Anna Reynvaan (5 April 1844 – 19 March 1920), was a Dutch nurse and a pioneer within the nursing profession in the Netherlands.

Reynvaan was the first professionally trained nurse in the Netherlands.

She was born Johanna Paulina Reynvaan. Her father was a tobacco merchant and her mother died when she was ten years old; during the Franco-Prussian War she expressed an interest in nursing, but was not able to do so at that time as she did not have her father's permission.

Reynvaan was educated at the first Nursing School opened in 1878 at the initiative of Jeltje de Bosch Kemper, who wished to introduce the profession of the educated medical nurse in the Netherlands. Reynvaan graduated as a nurse in 1880 and was, as such, the first professionally trained nurse of her nation. She was employed at the hospital Amsterdam Binnengasthuis, where the caregivers had until then lacked formal education.

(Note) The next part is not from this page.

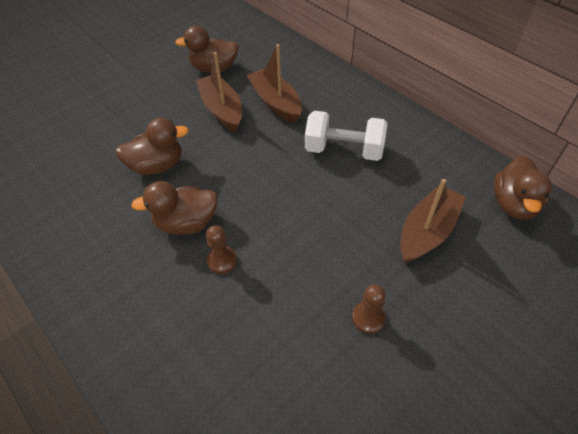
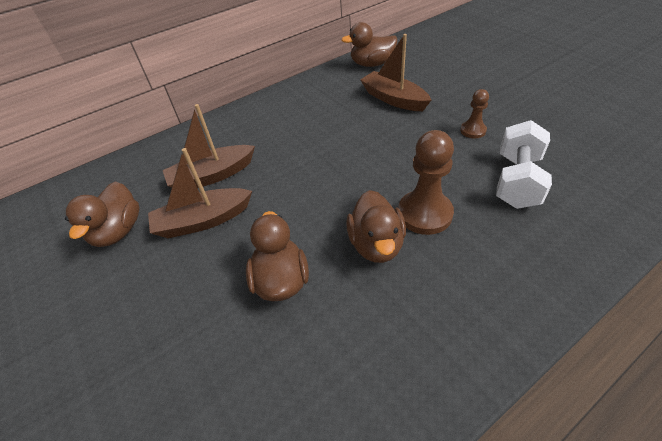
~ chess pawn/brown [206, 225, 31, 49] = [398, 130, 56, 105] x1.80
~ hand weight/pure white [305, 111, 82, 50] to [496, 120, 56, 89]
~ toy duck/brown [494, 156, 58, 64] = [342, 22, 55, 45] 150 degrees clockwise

Alongside the progressive physician Jacob van Deventer, she became known for her work to introduce modern hygiene and method in the hospital care, a work that was to become successful. She also engaged as a pioneer educator in the new nursing education in her country. She was made deputy director of the Buitengasthuis hospital in 1883.

She also engaged as a pioneer educator in the new nursing education in her country, teaching the practical component of the new nursing course taught at Buitengasthuis; during this time, Van Deventer’s wife Antontia Stelling became the first person to gain a diploma in psychiatric nursing.

She and Kemper later founded the Journal for Nursing for the Sick; Reynvaan also wrote an autobiographical novel, Zuster Clara: Schetsen uit het leven eener verpleegster in een stedelijk gasthuis ("Sister Clara: Sketches from the life of a nurse in an urban hospital").

In 1891, Reynvaan and Kemper arranged the first conference on nursing, named "The Gathering"; however no women were allowed to deliver speeches at the conference.

==Legacy==

The Amsterdam University Medical Center runs an annual nursing conference named the Anna Reynvaan Event.

The Anna Reynvaan Prize is awarded to nurses who show outstanding work to improve patient care through science.

The city of Hengelo has a street named after Reynvaan; there is a psychiatric hospital at Anna Reynvaanweg 54.